In realtà, la forte carenza di opportunità di lavoro nelle regioni del Mezzogiorno sembra rappresentare un forte handicap anche per la proposta di un “reddito di cittadinanza” considerata isolatamente. Nelle intenzioni dei suoi proponenti questo dovrebbe rappresentare un sostegno temporaneo per accompagnare le persone nella ricerca di un lavoro; ma in presenza di una elevata disoccupazione strutturale in un’area in cui vive circa un terzo della popolazione italiana, esso quasi sicuramente si trasformerebbe in un sussidio pressoché permanente per un grandissimo numero di persone, assolutamente non sostenibile dal punto di vista economico e finanziario.
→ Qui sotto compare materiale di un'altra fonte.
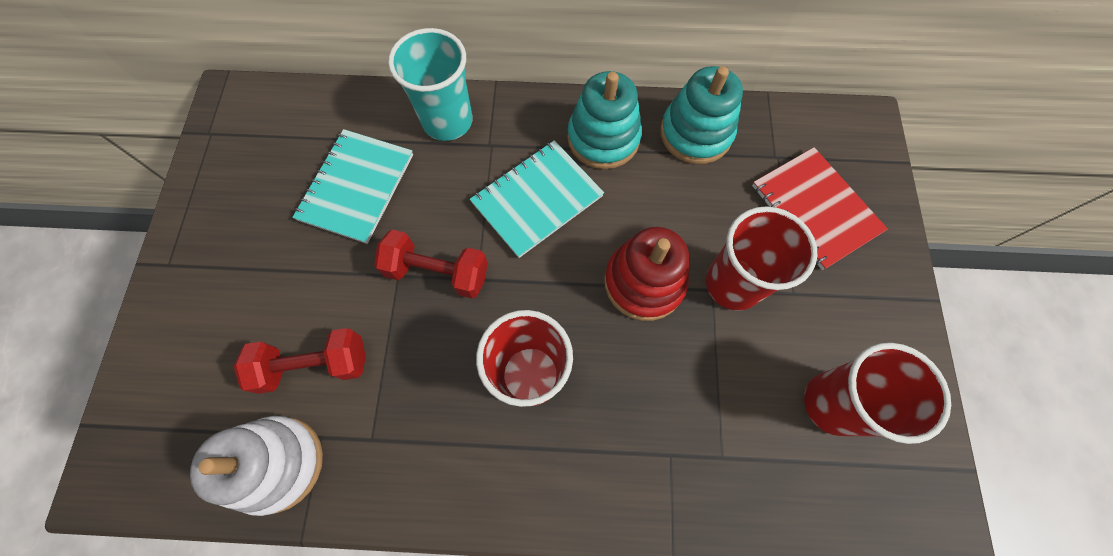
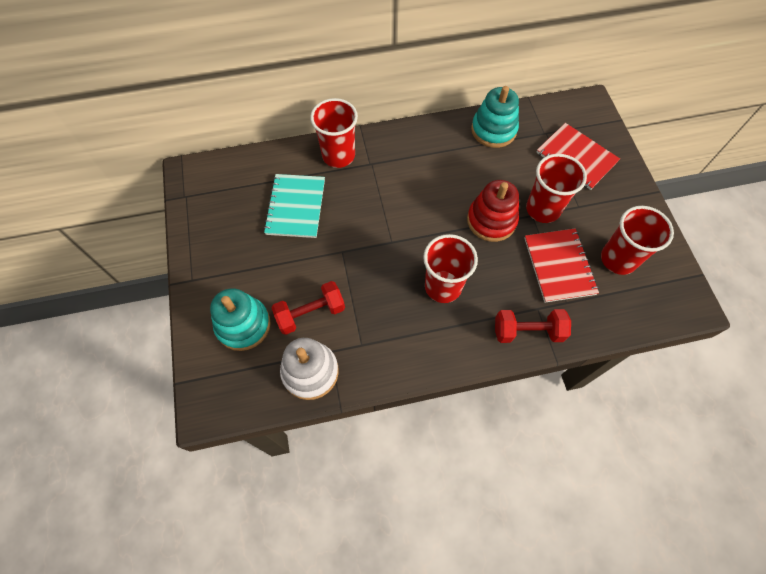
camera: 15 degrees left, 5 degrees down
(437, 272) = (366, 244): red dumbbell -> red dumbbell (527, 331)
(447, 121) = (338, 155): turquoise cup -> red cup
(537, 199) = (411, 189): turquoise notebook -> none
(603, 138) = (439, 145): turquoise stacking toy -> turquoise stacking toy (243, 325)
(729, 389) = (559, 266): none -> red notebook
Dal punto di vista dell’analisi economica la soluzione del problema avanzata da Tito Boeri, così come da tanti altri prestigiosi economisti (Alesina, Ichino, Giavazzi, ecc.) e istituzioni internazionali (Commissione europea, Banca centrale europea, OECD, ecc.) sarebbe chiara: una riduzione dei salari volta a stimolare la competitività delle attività produttive a mercato internazionale nelle regioni del Mezzogiorno[2], nello stesso modo in cui viene stimolata la competitività di tutti i paesi del mondo caratterizzati da una più bassa produttività[3]. L’aumento delle esportazioni nette, dell’occupazione e delle entrate fiscali che ne conseguirebbe nelle regioni del Mezzogiorno consentirebbe un aumento dei salari reali netti nelle regioni del nord dell’Italia[4] e renderebbe sostenibile il sistema pensionistico italiano in corrispondenza di una più bassa età media di pensionamento. Boeri sembra però prendere atto dell’impraticabilità politica di implementare differenziazioni retributive fra Nord e Sud dell’Italia sufficienti a compensare le differenze di produttività (dell’ordine di almeno il 30% in termini nominali, sia per le amministrazioni pubbliche sia per le imprese private), rassegnandosi quindi a questa “impasse” politico-istituzionale.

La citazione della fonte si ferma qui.